[Stored items from a collection]
◇ ◇ ◇ ◇
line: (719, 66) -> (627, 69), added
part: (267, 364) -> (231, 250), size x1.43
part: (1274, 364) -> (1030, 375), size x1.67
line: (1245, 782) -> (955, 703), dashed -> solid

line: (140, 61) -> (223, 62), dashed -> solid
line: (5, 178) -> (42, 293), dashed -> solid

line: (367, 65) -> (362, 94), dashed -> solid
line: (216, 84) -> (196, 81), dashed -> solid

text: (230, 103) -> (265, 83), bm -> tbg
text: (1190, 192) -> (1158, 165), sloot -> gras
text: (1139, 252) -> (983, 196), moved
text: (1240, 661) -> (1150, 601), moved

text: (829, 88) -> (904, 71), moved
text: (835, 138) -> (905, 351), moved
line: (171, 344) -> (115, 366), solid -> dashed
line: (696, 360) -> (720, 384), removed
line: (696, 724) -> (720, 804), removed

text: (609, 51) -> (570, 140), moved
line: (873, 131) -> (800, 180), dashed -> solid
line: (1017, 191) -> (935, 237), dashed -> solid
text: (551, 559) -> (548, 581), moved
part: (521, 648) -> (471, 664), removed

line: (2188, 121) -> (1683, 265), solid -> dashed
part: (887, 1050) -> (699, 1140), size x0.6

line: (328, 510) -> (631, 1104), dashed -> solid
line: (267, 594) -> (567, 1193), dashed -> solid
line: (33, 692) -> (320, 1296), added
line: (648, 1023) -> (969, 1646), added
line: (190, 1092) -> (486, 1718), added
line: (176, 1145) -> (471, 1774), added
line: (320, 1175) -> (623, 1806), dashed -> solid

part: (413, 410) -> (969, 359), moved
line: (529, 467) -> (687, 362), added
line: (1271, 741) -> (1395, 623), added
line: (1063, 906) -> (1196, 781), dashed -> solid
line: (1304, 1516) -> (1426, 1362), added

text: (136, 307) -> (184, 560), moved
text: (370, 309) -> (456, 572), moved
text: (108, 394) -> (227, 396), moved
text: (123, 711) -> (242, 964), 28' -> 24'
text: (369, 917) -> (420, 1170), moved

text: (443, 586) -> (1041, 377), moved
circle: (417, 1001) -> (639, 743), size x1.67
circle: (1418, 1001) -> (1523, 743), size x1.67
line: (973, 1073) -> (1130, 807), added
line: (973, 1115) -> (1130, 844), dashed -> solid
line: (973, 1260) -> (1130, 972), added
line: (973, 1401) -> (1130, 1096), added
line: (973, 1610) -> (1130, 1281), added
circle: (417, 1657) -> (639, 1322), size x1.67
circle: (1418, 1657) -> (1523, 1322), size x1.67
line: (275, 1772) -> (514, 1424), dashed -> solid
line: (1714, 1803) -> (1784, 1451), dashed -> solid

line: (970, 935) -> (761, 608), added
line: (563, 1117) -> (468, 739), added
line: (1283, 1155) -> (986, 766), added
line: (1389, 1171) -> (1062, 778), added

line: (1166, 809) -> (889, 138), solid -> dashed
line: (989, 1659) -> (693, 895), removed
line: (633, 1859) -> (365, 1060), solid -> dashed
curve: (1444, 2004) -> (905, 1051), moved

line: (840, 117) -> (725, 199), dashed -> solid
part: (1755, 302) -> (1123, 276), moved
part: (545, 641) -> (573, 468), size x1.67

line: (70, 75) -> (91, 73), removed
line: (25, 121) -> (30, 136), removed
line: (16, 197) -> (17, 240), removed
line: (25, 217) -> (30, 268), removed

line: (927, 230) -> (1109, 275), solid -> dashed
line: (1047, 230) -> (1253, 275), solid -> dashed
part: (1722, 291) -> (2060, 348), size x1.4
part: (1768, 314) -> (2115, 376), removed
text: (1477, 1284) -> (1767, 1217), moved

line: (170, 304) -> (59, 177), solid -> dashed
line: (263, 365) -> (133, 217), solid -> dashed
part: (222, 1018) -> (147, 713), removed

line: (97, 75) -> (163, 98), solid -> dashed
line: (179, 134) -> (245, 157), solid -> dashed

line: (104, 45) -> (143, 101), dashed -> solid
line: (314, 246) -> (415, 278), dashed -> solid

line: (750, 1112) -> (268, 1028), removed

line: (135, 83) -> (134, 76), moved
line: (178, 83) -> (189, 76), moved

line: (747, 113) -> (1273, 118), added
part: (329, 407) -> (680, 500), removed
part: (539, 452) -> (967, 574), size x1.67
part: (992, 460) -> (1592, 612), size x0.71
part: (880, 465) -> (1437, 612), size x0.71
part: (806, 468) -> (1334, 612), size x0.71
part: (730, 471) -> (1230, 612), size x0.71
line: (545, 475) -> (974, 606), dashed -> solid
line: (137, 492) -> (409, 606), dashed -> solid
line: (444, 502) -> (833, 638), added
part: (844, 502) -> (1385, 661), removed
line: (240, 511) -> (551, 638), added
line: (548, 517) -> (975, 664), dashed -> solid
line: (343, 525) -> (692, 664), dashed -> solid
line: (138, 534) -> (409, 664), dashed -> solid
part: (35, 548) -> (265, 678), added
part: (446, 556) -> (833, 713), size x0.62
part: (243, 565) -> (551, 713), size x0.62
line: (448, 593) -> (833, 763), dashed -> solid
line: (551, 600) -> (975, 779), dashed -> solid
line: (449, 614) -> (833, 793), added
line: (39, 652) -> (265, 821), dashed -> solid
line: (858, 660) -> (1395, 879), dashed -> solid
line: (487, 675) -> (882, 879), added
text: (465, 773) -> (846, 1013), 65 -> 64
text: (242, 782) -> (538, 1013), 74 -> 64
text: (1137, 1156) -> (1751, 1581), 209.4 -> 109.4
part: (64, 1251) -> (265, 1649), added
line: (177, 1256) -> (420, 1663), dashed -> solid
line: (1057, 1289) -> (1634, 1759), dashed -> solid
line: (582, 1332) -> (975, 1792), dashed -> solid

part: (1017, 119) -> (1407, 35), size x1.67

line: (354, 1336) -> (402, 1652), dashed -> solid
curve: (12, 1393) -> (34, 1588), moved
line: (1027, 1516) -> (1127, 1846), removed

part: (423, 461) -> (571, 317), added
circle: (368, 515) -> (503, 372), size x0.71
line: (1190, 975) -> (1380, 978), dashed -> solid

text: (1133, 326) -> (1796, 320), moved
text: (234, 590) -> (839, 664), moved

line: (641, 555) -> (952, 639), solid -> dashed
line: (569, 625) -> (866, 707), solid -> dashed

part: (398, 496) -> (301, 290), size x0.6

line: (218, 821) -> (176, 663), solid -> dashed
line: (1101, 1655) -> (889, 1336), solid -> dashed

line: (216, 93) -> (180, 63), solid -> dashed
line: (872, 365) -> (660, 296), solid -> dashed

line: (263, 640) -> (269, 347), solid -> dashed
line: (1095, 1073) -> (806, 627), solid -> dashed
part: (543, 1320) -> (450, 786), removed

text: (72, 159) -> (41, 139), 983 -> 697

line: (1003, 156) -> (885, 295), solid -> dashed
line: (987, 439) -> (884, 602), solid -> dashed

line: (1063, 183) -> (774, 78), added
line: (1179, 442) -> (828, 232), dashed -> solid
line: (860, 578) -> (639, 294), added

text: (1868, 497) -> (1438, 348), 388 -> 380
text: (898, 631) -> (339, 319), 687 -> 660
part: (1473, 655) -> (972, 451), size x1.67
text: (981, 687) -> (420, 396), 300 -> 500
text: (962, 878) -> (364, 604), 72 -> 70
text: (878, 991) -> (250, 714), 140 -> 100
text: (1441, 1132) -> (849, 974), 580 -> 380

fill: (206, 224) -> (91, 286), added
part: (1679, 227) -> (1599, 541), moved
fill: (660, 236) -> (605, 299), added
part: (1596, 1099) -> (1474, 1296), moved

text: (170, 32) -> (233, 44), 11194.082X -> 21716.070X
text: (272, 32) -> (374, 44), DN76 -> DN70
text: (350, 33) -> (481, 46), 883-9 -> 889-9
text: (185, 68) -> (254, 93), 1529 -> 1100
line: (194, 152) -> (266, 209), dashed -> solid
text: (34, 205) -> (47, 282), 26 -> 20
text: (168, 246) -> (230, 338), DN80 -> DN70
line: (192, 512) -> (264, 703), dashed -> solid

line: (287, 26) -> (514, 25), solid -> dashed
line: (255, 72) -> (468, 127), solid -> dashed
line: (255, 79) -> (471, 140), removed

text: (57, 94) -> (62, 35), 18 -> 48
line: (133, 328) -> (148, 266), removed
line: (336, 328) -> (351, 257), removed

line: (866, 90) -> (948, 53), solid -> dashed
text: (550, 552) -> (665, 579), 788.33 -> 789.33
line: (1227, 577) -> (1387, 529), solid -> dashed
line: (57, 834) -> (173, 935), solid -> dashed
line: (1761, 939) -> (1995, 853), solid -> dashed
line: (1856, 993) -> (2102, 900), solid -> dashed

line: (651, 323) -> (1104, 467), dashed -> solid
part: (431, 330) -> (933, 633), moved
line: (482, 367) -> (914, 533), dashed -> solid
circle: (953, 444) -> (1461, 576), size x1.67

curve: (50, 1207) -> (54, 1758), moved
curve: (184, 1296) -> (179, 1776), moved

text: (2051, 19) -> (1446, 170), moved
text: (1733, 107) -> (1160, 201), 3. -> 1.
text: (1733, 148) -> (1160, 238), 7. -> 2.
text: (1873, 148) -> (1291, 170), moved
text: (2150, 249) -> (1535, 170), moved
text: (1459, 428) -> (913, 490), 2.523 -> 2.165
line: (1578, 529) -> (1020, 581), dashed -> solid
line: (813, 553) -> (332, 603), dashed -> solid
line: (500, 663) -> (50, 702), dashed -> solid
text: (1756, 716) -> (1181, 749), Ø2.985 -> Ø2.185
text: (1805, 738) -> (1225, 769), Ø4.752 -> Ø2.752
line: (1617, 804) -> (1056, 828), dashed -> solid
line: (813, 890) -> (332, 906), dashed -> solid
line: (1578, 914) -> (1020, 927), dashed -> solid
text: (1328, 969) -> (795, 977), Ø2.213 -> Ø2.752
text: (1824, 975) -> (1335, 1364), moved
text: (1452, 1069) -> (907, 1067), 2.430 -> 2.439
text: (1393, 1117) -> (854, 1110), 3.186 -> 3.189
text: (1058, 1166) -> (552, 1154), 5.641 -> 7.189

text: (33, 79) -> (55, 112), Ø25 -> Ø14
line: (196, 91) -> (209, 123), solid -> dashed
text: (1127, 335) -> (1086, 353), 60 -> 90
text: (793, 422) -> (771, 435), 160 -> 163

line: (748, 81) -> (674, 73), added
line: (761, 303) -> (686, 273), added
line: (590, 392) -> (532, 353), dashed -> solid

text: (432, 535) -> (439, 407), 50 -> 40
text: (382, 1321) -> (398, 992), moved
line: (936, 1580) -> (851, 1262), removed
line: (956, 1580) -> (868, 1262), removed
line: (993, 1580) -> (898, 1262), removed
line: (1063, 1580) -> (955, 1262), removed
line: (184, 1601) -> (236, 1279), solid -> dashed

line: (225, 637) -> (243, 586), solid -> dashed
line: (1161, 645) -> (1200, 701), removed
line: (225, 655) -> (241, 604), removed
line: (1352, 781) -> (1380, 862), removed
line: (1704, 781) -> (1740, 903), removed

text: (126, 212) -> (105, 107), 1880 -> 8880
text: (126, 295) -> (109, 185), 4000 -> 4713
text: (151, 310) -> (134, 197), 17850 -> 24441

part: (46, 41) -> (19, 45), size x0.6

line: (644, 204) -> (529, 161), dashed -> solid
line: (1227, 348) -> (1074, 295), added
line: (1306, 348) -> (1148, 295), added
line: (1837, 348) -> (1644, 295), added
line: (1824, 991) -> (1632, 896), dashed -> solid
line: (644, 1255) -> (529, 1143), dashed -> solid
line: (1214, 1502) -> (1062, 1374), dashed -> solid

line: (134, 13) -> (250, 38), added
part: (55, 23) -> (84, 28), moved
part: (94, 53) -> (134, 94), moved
◇ ◇ ◇ ◇
_What you will do:_
Begin with the line above that has "text: (1441, 1132) -> (849, 974), 580 -> 380" and continue through the line that has "line: (133, 328) -> (148, 266), removed", setting each one down exactly. Stop there.

_Task solution:_
text: (1441, 1132) -> (849, 974), 580 -> 380

fill: (206, 224) -> (91, 286), added
part: (1679, 227) -> (1599, 541), moved
fill: (660, 236) -> (605, 299), added
part: (1596, 1099) -> (1474, 1296), moved

text: (170, 32) -> (233, 44), 11194.082X -> 21716.070X
text: (272, 32) -> (374, 44), DN76 -> DN70
text: (350, 33) -> (481, 46), 883-9 -> 889-9
text: (185, 68) -> (254, 93), 1529 -> 1100
line: (194, 152) -> (266, 209), dashed -> solid
text: (34, 205) -> (47, 282), 26 -> 20
text: (168, 246) -> (230, 338), DN80 -> DN70
line: (192, 512) -> (264, 703), dashed -> solid

line: (287, 26) -> (514, 25), solid -> dashed
line: (255, 72) -> (468, 127), solid -> dashed
line: (255, 79) -> (471, 140), removed

text: (57, 94) -> (62, 35), 18 -> 48
line: (133, 328) -> (148, 266), removed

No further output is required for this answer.